WASHINGTON — The little town of Libby, Mont., isn't mentioned by name in the Senate's mammoth health care bill, but its 2,900 citizens are big winners in the legislation, thanks to the influence of Finance Committee Chairman Max Baucus, D-Mont. After pushing for years for help for residents, many of whom suffer from asbestos-related illnesses from a now-closed mineral mining operation, Baucus inserted language in a package of last-minute amendments that grants them access to Medicare benefits. He didn't advertise the change, and it takes a close read of the bill to find it. It's just one example of how the sweeping legislation designed to remake the U.S. health care system and extend coverage to 30 million uninsured Americans also helps and hurts more narrow interests, often thanks to one lawmaker with influence or bargaining power. Here's a look at some other winners and losers in the latest version of the legislation, which was expected to survive an initial test vote in the Senate around 1 this morning.
• Beneficiaries of Medicare Advantage plans — the private managed-care plans within Medicare — in Florida. Hundreds of thousands of them will have their benefits grandfathered in thanks to a provision tailored by Sen. Bill Nelson, D-Fla., that also affects a much smaller number of seniors in a few other states.
• Cosmetic surgeons, who fended off a 5 percent tax on their procedures.
• Nebraska, Louisiana, Vermont and Massachusetts. These states are getting more federal help with Medicaid than other states. In the case of Nebraska — represented by Sen. Ben Nelson, who's providing the critical 60th vote for the legislation to pass — the federal government is picking up 100 percent of the tab of a planned expansion of the program, in perpetuity. Vermont and Massachusetts get temporary increases in the federal share of their Medicaid tabs. In Louisiana, moderate Democratic Sen. Mary Landrieu negotiated $100 million for 2011 before announcing her support for the legislation.
• Longshoremen. They were added to the list of workers in high-risk professions who are shielded from the full impact of a proposed new tax on high-value insurance plans. (Electrical line workers were already included in the measure , along with police officers, firefighters, emergency first responders and workers in construction, mining, forestry, fishing and certain agriculture jobs.)
• Community health centers. They got $10 billion more in the revised bill, thanks to advocacy by Sen. Bernie Sanders, an independent from Vermont.
• A handful of physician-owned hospitals being built around the country — including one in Bellevue, Neb. — which would be permitted to get referrals from the doctors who own them, avoiding a new ban in the Senate bill that will apply to hospitals built in the future. Without mentioning Nebraska or other states by name, the Senate bill pushes back some legal deadlines by several months, in effect making a few hospitals that are near completion eligible to continue receiving referrals from the doctors who own them. Chalk up another win for Nebraska's Nelson.

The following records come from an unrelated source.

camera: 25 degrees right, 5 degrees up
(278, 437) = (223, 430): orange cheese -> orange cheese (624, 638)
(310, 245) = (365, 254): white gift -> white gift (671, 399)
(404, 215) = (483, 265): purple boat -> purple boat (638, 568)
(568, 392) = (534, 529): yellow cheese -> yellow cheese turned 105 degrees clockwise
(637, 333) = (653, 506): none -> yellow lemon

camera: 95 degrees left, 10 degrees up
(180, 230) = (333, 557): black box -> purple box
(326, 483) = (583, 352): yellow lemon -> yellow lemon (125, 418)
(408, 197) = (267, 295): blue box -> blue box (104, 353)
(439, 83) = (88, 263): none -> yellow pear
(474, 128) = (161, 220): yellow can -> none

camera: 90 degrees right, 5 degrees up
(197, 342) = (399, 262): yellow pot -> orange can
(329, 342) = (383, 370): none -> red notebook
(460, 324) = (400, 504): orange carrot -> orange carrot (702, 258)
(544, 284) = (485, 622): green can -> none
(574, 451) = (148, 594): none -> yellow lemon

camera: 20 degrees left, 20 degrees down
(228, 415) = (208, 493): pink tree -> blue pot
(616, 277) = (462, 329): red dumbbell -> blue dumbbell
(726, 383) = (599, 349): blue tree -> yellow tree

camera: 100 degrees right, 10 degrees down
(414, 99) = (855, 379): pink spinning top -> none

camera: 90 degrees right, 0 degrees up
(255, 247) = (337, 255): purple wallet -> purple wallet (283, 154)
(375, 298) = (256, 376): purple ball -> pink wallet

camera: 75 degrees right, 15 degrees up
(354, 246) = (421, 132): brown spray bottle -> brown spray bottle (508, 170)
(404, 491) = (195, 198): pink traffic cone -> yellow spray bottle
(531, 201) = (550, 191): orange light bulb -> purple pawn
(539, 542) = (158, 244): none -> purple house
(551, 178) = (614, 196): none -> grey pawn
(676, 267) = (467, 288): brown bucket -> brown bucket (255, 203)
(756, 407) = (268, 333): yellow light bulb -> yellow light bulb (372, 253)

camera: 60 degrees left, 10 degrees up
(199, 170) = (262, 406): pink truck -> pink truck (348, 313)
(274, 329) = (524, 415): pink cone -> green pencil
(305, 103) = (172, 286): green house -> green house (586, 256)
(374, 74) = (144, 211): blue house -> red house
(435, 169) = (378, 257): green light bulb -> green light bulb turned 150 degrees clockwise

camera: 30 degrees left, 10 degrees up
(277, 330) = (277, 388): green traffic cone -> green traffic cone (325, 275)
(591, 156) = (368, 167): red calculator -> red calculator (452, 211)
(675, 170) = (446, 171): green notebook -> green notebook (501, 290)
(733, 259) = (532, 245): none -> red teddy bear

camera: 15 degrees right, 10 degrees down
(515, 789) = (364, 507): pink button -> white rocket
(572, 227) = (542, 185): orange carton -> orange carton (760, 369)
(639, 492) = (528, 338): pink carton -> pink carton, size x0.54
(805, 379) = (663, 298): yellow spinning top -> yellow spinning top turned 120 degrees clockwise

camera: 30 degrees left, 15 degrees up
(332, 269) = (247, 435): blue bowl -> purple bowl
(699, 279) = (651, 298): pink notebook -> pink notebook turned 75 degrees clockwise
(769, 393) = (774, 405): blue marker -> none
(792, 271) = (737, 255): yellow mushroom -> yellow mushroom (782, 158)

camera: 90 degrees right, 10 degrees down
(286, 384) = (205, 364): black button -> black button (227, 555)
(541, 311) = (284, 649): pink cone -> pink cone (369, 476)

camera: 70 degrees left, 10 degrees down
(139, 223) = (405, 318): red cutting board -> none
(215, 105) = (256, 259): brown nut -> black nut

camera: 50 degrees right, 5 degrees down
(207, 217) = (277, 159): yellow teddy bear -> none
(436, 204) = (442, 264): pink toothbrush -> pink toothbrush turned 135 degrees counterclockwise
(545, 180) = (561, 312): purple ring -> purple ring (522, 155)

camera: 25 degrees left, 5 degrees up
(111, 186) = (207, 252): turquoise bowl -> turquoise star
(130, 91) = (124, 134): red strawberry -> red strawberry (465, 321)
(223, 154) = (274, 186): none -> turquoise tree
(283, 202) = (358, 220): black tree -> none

• AARP, the lobby for elderly people. The new Democratic bill has about $1 billion in extra Medicaid payments to states that provide visiting nurses and other in-home or community services to prevent low-income people from needing to be admitted to hospitals. In House-Senate bargaining, AARP also is expected to win one of its top priorities: a full closing of the so-called doughnut hole, the gap in Medicare's coverage of prescription drugs.
• Doctors and hospitals in Montana, North Dakota, South Dakota, Utah and Wyoming, who will get paid more than providers elsewhere under formulas in the bill.
• Tanning salons, which are getting hit with a 10 percent tax on indoor tanning services, replacing the cosmetic surgery tax.
• Progressives. They had to give up on their long-held dream of a new government-run insurance plan so that Democratic leaders could lock down the necessary votes from moderates.
• People making over $200,000 a year. A proposed 0.5 percent increase in the Medicare payroll tax was bumped up to 0.9 percent in the latest version of the bill, putting the tax at 2.35 percent on income over $200,000 a year for individuals, $250,000 for couples.
• Generic drugmakers. They fought unsuccessfully to block 12 years of protection that makers of brand-name biotech drugs — expensive pharmaceuticals made from living cells — will get against generic would-be competitors.